ローナが負け、ニイダが勝って現在は1勝1敗。つまり、この勝負でどちらが決勝に進むかが決定する重要な試合だが……
「フィーリィア……気分はどうだ?」
「…………休んだから、大丈夫。」
「……そうか。」
その言葉を信じていいのならば問題はないが……やはり、上級魔法を使ったのが響いているようで、彼女は若干の疲れを見せていた。
おそらく、フィーリィアは魔法を使えてもあと1、2回しかないはず。普通の相手ならそれでも全然大丈夫だったのだろうが…………今回はそんな生易しい相手ではない。
(次席のラナに加えて、速さでは絶対に翻弄できないミル…………しかも、彼女も勝ちに来ている。)
『……つまり、今回からウルスくんは勝ちにいくってこと?』
『ああ、ステータスは抑えたままでな。だからミルも今後同じ条件で良いなら好きにしてくれ。すぐに負けてもいいし、勝ちに…………俺を、倒しに来てもいい。できるものならな。』
『……言うね、ウルスくん。なら、私も優勝を狙わせてもらうよ。だから、もしウルスくんが負けちゃっても安心してね……私が代わりに証明してあげるから!』
『…………やってみな。』
(……ミルの今のステータスは…………)
名前・ミル
種族・人族
年齢・15歳
能力ランク
体力・200
筋力…腕・154 体・125 足・131
魔力・223
魔法・15
付属…なし
称号…【魔法の才】
【化身流継承者】
(…………ここが、ある意味一番の正念場だろうな。)
ミルが勝ちに行くのならば、その実力は例えステータスを抑えていてもラナ以上に高くなる。今までのようにトントン拍子とはいかなさそうだ。
「……作戦はどうする?」
「ああ……あの2人の動きと連携に対応するには、今のフィーリィアのステータスじゃ少し心許ない。だから、フレイムアーマーを使ってもらう。」
「……? でも、フレイムアーマーは私使えない……」
「知ってる。だから、俺がフィーリィアにフレイムアーマーを付加させる。」
「……そんなこと、できるの?」
初めて聞く手法なのか、フィーリィアは理解できないと言わんばかりに首を傾げる。そんな彼女に、俺は少しだけ理論を説明する。

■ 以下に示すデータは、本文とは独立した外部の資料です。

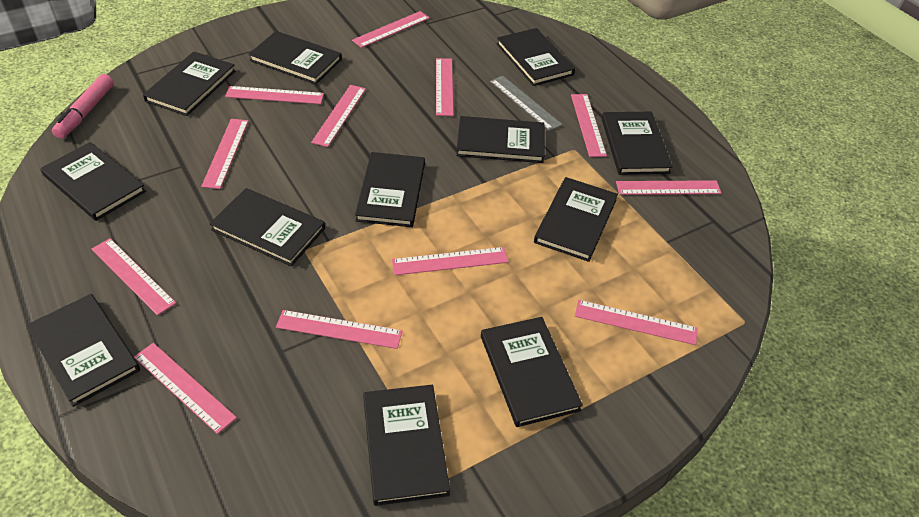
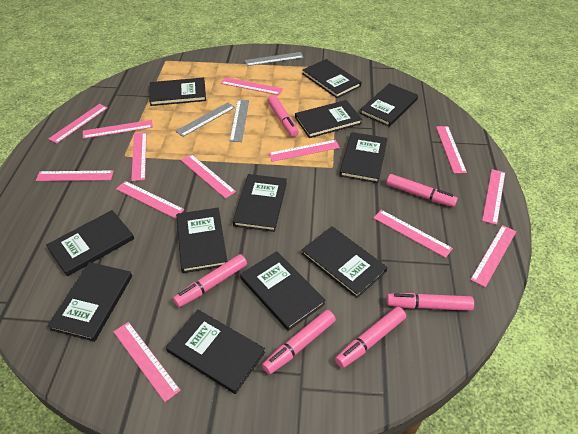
grey ruler: 1 -> 3
pink marker: 1 -> 6
pink ruler: 12 -> 13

「……フィーリィア。普段、相手のステータスを除く時にどういう仕組みで見れているのか知ってるか?」
「……相手の体から自然に溢れてる魔力を……感じ取って? 見てる?」
「ああ、だいたいそんな感じだ。実はその応用で、相手から溢れる魔力をうまく利用すれば、その魔力で魔法を使ったり発動させたり……色んな干渉ができるんだ。まあ、本来他人の魔力を操作するのはかなり難しい芸当だけどな。」
それぞれの生物が放つ魔力というのは、人の体と同じように世界で唯一無二な物である。そのため、この世に自分と同じ魔力を持つ生き物は存在しないと言われている。
また、人が本来扱えるのは無意識上で理解しきっている自分の魔力だけであり、同じ魔力がこの世に存在しないことから、他人の魔力をすぐに扱うことは例外を除いてほぼ不可能である。
その人の魔力を知りきっているなら扱えることもあるらしいが…………少なくとも、俺にそんな人間は側にいない。
「……ウルスはできるってこと?」
「いや、俺も普通にはできない。だが、相手の体に触れた状態なら話は別だ。直に触ればその相手の体内の魔力を直接操作できるから、そこまで難しくはなくなる。」
「直に……手を握れば良いの?」
そう言ってフィーリィアは、不意に俺の手を軽く握って来る。そんな急な行動に少し驚くが……続けて説明をする。
「ま…………まあ、そうだな。この状態なら俺はフィーリィアの魔力を操作して、フレイムアーマーを付属させることができる……あと、言っておくがこの場合フィーリィアは魔力を使うだけで、魔法を発動するわけじゃない。だから、そこまで苦しいことはないはずだが……もし辛かったらすぐに魔力を切って解除するんだぞ。」
「…………うん、ありがとう。」
柔らかい返事とは裏腹に、握られた俺の手は次第に小さく震え始める。それは決して俺が起こしたものではなく……彼女の手が、そうさせていた。
(……………。)
その凍えそうな手を……俺は握り返して止める。そして、握り返されてびっくりしてこちらを見たフィーリィアに気休めを告げる。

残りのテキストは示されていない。